Danny Harris is a DC-based photographer, DJ, and collector of stories. He launched People’s District, a blog that tells a people’s history of DC by sharing the stories and images of its residents. You can follow People’s District on Twitter @PeoplesDistrict, and can read his previous columns here.

Today, People’s District tells the story of a house in Mt. Pleasant through two woman. Alex’s story below talks about growing up on 19th and Kenyon in the 80′s and 90′s. You can read about Tamara, the woman raising her family there now on People’s District. The two families have an amazing set of things in common, and talk about a changing neighborhood through the lens of a beautiful old house.

“I always regret that we sold the house in Mt. Pleasant where I was born and raised. You know, the place was falling apart and the foundation was going, but it was our home. After my parents got married in Afghanistan and then tried living in San Francisco, they decided to come to D.C. in the 1970’s. They were do gooders who traveled the world and helped women in third world countries open their own businesses. So, D.C. was a nice fit for them and they found a place on 19th and Kenyon St. and raised me and my sister there.

“The neighborhood was incredible and had such a rich culture, but if people think that Washington is bad now, you should have been in Mt. Pleasant back then. My Dad, sister and I got held up at gun point when I was eight years old. Our car got stolen four times and who knows how many times our house got broken into. A woman was shot in the back of the head on our street. Then, the riots of the 90’s happened in Mt. Pleasant, and things started to get even worse. I remember being at home, watching the riots on TV with my Dad. I couldn’t believe it was real until I saw on TV that they burned the KFC that used to be on the corner of Kenyon and Mt. Pleasant St.

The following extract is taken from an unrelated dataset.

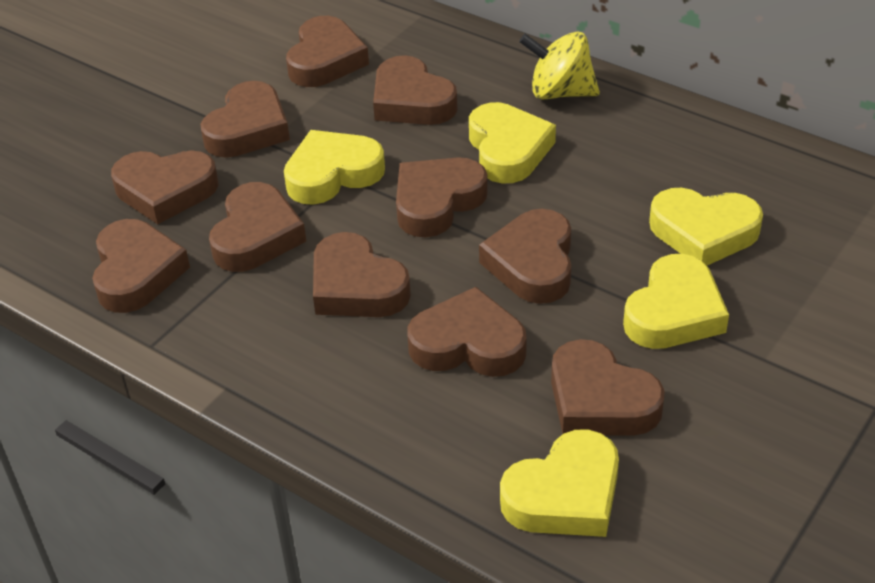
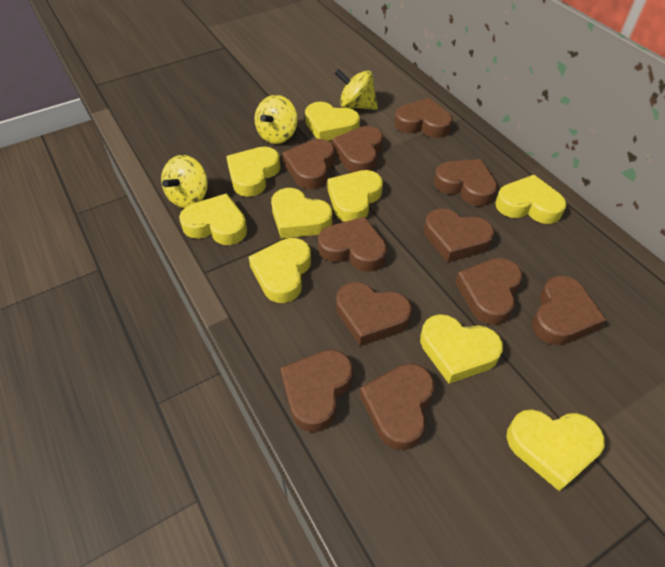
yellow heart: 5 -> 9
yellow spinning top: 1 -> 3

“While it was rough, my parents still wanted me and my sister to live our lives and have fun. They knew that the more restrictions you put on a child, the more they are going to rebel. Instead, they put trust in us, and taught us how to take care of ourselves in the neighborhood. My parents never condoned carrying any kind of weapon, but they always taught us to always look behind you and be aware of your surroundings.

Continues after the jump.

“After all of the violence and crime we witnessed, my parents stayed in the neighborhood because they loved the rich culture and the wonderful neighbors. We had a really close community and we were really good friends with everyone around us. Also, where else will you hear the sounds of lions and monkeys from the zoo in the city? When things got bad, they didn’t want to give that up. Now, as a soon to be Mom, I wouldn’t want to give that up either if I had that. You will find violence wherever you go. You just have to teach your kids how to handle it.

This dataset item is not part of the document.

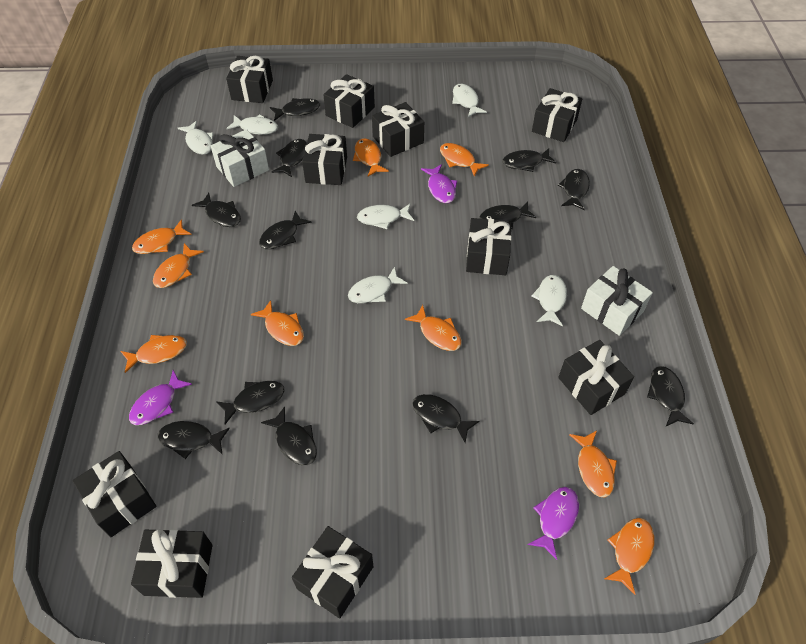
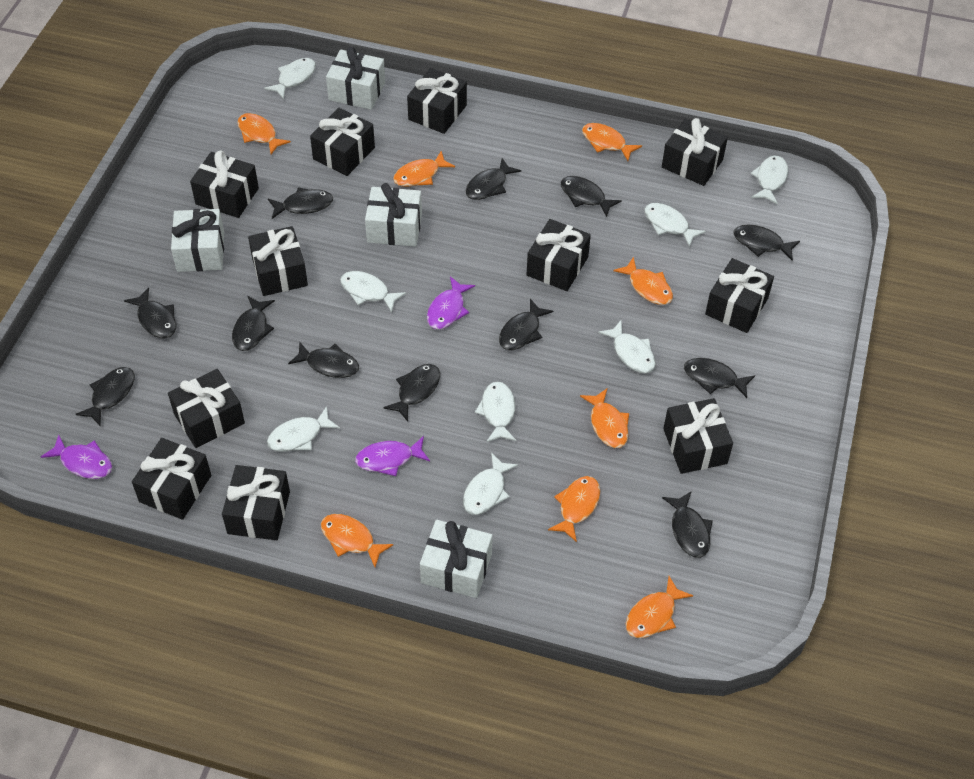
black gift: 10 -> 11
orange fish: 9 -> 8
white fish: 6 -> 8
white gift: 2 -> 4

“We left Mt. Pleasant when I went to college in California. My sister and Mom eventually joined me out there. My Mom decided to sell the house and the family who now lives there that has so many incredible similarities to our family. The couple spent time in Afghanistan and San Francisco before moving to D.C. I guess it was meant to be that they live there now with their two children.

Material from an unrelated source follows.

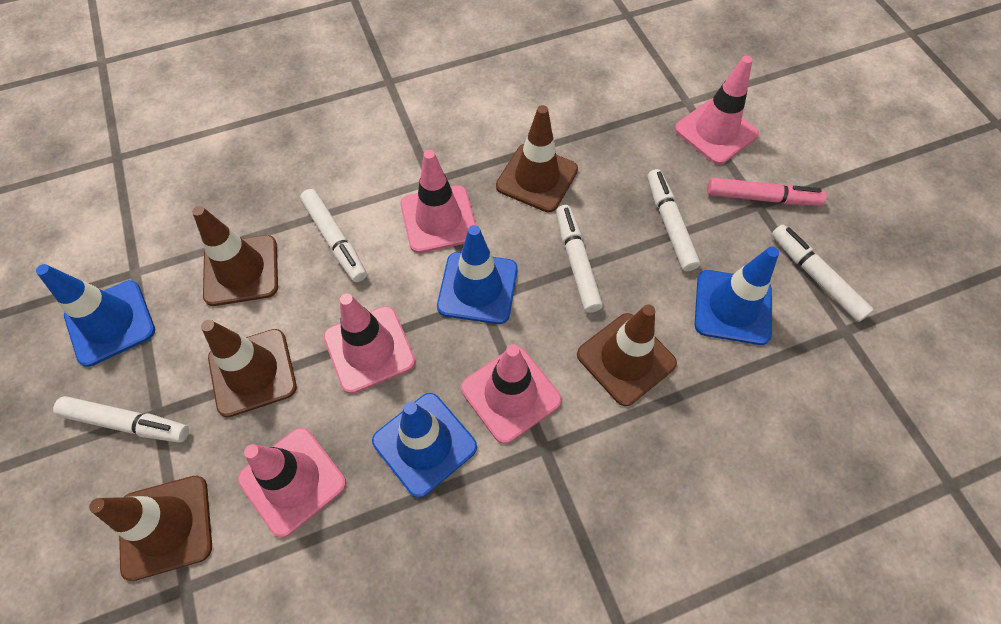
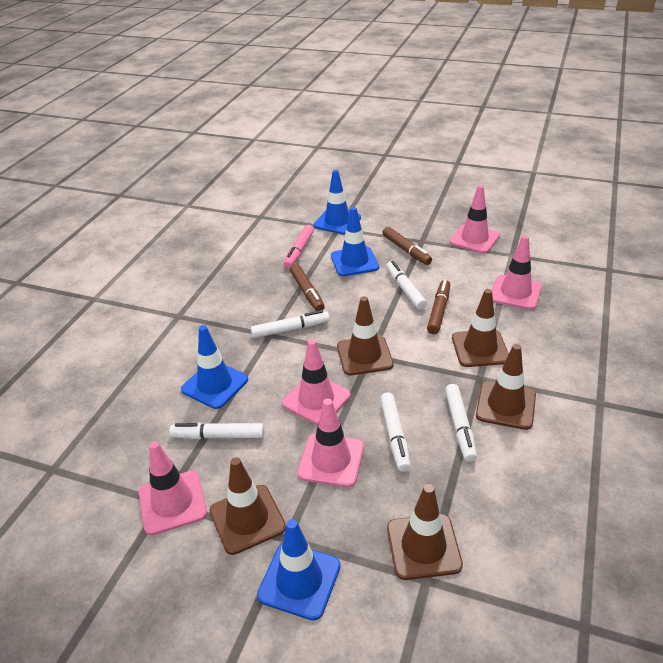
brown marker: 0 -> 3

“Like my parents, I realized that California wasn’t for me, and I came back to D.C. a few years ago. Coming back, I was shocked by how much this city, especially Mt. Pleasant, had changed. When we were growing up, there were almost no white families or families with kids on our block, now there must be at least 15. I am grateful for some of the changes, but I hope that people who come in there now know and care about the people who were there before them. Just like you need to know that you walk on the left and stand on the right of our escalators, people should take the time to learn about where they live.

“Now, I live in Brookland and really love it. We have awesome neighbors and it reminds me of being back in Mt. Pleasant where people want to be a part of your life and build a sense of community where they live.”

Read Tamara’s story.

25 Comment

  • I can’t imagine staying in a neighborhood where your car gets stolen 4 times and your house gets broken into more than 4 times and your whole family (including young children) gets held up at gunpoint.

    What rich culture is worth putting up with that? I can’t honestly imagine. Can’t you maintain friendships with your neighbors without living next to them?

    • try to imagine that the things you place a high value on, personal property for instance, is not what everyone places high value on. sometimes other things are more important to other people.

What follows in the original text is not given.